I understand that Phoenix is fundamentally designed for fast querying, and not necessarily fast writing. But can anyone suggest some Phoenix and/or hbase parameters we should consider tuning to improve performance? Any tips on designing something like this?

Also, we have 3 additional indexes, in addition to the primary key. I'm guessing that this creates a significant amount of overhead in terms of writing data. But the indexes are necessary for query performance. Is it possible to force the index maintenance to behave in more of a batch pattern? Maybe only update the index tables every X minutes? Even twice a day?
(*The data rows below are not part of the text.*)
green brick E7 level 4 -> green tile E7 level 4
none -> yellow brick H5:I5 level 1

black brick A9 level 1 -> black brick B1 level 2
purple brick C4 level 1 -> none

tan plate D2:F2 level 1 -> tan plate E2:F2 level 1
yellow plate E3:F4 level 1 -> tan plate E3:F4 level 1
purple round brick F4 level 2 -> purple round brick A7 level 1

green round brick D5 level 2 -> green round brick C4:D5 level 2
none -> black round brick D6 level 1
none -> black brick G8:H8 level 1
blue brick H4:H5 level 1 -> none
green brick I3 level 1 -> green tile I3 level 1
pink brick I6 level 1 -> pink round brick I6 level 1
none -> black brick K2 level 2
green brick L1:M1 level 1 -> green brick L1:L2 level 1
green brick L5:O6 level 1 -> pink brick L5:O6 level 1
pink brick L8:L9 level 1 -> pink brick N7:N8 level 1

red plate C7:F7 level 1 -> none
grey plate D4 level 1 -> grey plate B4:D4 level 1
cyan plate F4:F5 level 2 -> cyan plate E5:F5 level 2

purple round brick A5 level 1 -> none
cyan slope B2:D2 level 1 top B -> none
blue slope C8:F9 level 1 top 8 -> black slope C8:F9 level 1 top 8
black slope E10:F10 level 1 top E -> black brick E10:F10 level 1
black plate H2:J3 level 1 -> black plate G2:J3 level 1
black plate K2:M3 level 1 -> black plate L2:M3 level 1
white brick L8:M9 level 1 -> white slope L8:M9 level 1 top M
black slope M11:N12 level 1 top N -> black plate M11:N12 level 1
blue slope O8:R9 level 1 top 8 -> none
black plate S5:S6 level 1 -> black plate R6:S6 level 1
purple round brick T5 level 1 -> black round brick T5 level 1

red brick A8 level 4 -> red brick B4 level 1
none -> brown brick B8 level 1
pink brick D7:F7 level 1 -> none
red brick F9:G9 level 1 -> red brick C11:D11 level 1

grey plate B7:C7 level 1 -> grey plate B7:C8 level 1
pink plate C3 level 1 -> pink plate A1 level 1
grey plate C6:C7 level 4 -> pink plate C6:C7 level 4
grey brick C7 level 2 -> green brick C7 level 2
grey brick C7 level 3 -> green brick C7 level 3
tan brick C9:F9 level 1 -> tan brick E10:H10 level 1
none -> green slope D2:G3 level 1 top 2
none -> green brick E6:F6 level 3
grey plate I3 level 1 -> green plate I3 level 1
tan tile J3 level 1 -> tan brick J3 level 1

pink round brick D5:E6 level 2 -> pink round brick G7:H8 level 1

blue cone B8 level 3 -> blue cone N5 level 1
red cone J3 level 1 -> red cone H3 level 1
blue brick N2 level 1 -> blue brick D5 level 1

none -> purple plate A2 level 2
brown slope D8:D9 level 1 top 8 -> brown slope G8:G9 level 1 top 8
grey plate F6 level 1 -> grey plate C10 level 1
Thanks in advance for any tips!



Re: Guidance to improve upsert performance

Posted by James Taylor <ja...@apache.org>.
Hi Zach,
Here are some things to try:
- make sure you're batching your upserts by turning off auto commit. Maybe
start with a batch size of 1000 and commit when you reach this.
- to reduce RPC traffic, set the UPDATE_CACHE_FREQUENCY (4.7 or above) on
your table and indexes when you create them (or issue an ALTER TABLE/INDEX
call. See https://phoenix.apache.org/#Altering.
- if using 4.8, consider using local indexes to minimize the write time. In
this case, the writes for the secondary index will be to the same region
server as your base table. Otherwise, you're essentially tripling the cost
of a write (no wonder it can't keep up). You'll take a perf hit on the read
side, though, so make sure you quantify both write speed improvement and
read speed reduction.
- an alternate approach may be to disable the indexes and rebuild them
asynchronously at some interval. There's no partial index rebuild
currently, though, so when you enable them again, the entire index would
get built again.
- another idea might be to build HFiles in your storm processing for tables
and indexes. Then you can hand these off to HBase at some regular interval
in mass.

HTH.

Thanks,
James

On Wed, Aug 3, 2016 at 12:45 PM, Riesland, Zack <Za...@sensus.com>
wrote:

> Hello,
>
>
>
> I’m working on a POC to use HBase + Phoenix as a DB layer for a system
> that consumes several thousand (10,000 to 40,000) messages per second.
>
>
>
> Our cluster is fairly small: 4 region servers supporting about a dozen
> tables. We are currently experimenting with salting – our first pass was 4
> regions.
>
>
>
> The ultimate data size is also pretty small. The data compacts very nicely
> and after aggregation and de-duplication, it is only on the order of 10’s
> of GB.
>
>
>
> Querying these tables is reasonably performant right now, but upserting
> the data is not optimal and I’m looking for some performance tips.
>
>
>
> As I said, the incoming data is streamed (via storm), at a rate of
> thousands of messages per second.
>
>
>
> After some basic benchmarking, it appears that Storm is able to consume
> the data much more quickly than it can upsert it to phoenix.
>
>
>
> I understand that Phoenix is fundamentally designed for fast querying, and
> not necessarily fast writing. But can anyone suggest some Phoenix and/or
> hbase parameters we should consider tuning to improve performance? Any tips
> on designing something like this?
>
>
>
> Also, we have 3 additional indexes, in addition to the primary key. I’m
> guessing that this creates a significant amount of overhead in terms of
> writing data. But the indexes are necessary for query performance. Is it
> possible to force the index maintenance to behave in more of a batch
> pattern? Maybe only update the index tables every X minutes? Even twice a
> day?
>
>
>
> Thanks in advance for any tips!
>
>
>
>
>